Tracetec lodged a complaint in 2005 with the Competition Commission against Altech Netstar, Matrix Vehicle Tracking (now MixX Telematics) and Tracker Network, arguing they were cutting competitors out of the market. The three companies together controlled over 90% of the market.
Last February, the Competition Appeal Court overturned an April 2010 decision by the Competition Tribunal that found the three tracking companies guilty of breaking competition rules.
The issue was then unsuccessfully appealed in the Supreme Court of Appeals and, recently, the Constitutional Court was approached. However, the commission’s bid was denied in an order handed down by eight judges, because “there are no prospects of success”.
The appeal was dismissed with costs.
“This has been a long and protracted battle, despite rulings by the Competition Appeal Court of SA and the Supreme Court of Appeal of SA in favour of Altech Netstar and others,” says Altech CEO Craig Venter. “We are delighted that this matter has finally been put to rest.”

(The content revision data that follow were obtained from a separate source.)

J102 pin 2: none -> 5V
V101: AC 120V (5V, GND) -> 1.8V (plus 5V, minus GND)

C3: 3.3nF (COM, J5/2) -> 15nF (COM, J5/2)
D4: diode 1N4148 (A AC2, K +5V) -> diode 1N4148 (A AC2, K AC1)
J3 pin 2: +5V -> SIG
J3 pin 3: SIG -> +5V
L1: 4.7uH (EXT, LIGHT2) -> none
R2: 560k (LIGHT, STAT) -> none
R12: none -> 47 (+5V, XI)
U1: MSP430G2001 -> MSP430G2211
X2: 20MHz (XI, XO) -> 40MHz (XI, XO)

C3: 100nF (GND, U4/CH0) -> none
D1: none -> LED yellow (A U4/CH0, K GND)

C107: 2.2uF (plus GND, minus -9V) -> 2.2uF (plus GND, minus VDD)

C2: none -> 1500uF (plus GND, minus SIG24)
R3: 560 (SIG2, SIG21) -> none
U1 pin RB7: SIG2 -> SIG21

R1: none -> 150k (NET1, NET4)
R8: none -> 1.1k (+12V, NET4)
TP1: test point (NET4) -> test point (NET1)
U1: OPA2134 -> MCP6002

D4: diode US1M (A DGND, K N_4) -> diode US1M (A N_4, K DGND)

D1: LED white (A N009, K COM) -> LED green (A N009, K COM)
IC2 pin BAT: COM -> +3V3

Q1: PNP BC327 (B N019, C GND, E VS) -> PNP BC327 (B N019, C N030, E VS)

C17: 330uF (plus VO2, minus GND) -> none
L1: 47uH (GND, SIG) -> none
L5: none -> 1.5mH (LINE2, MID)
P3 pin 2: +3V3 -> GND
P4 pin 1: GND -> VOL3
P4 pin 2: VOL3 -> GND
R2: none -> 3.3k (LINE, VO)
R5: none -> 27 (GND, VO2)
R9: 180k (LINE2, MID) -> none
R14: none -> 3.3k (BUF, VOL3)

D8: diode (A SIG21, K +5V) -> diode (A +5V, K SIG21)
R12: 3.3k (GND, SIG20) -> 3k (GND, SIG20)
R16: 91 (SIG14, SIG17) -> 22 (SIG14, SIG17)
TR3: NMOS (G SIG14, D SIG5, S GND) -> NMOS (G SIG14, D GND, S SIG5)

Tracetec alleged the three companies, through the Vehicle Security Association of SA (VESA), contravened the Competition Act by setting standards for VESA membership and accreditation that created barriers to entry as newcomers to the industry could not satisfy the conditions.
Tracetec argued it had not been able to become VESA accredited, so it could not grow its business, because of the fundamental importance insurers attached to accreditation.
In April 2010, the Competition Tribunal found the three companies were preventing competition in the industry and denying consumers lower prices. Altech Netstar disagreed with the finding and approached the Competition Appeal Court, which found, in February 2011, that the grounds of the complaint were unfounded and overturned the tribunal’s decision.
The Competition Commission and Tracetec then applied for leave to appeal to the Competition Appeal Court in March 2011, which both parties withdrew in December 2011, shortly before the scheduled hearing date, based on the argument that the Competition Appeal Court did not have jurisdiction over the matter.
A fresh application for leave to appeal by both parties was lodged in the Supreme Court of Appeal last December, which was dismissed in March. The Competition Commission then approached the Constitutional Court of SA in a last ditch attempt to have the Supreme Court of Appeal’s finding overturned.
“The performance standards adopted by VESA and applied by insurance companies ensured that consumers were protected against ‘fly-by-night’ operators in the vehicle tracking and recovery industry. The favourable ruling by the Constitutional Court of SA is a victory for both Altech Netstar and consumers,” adds Venter.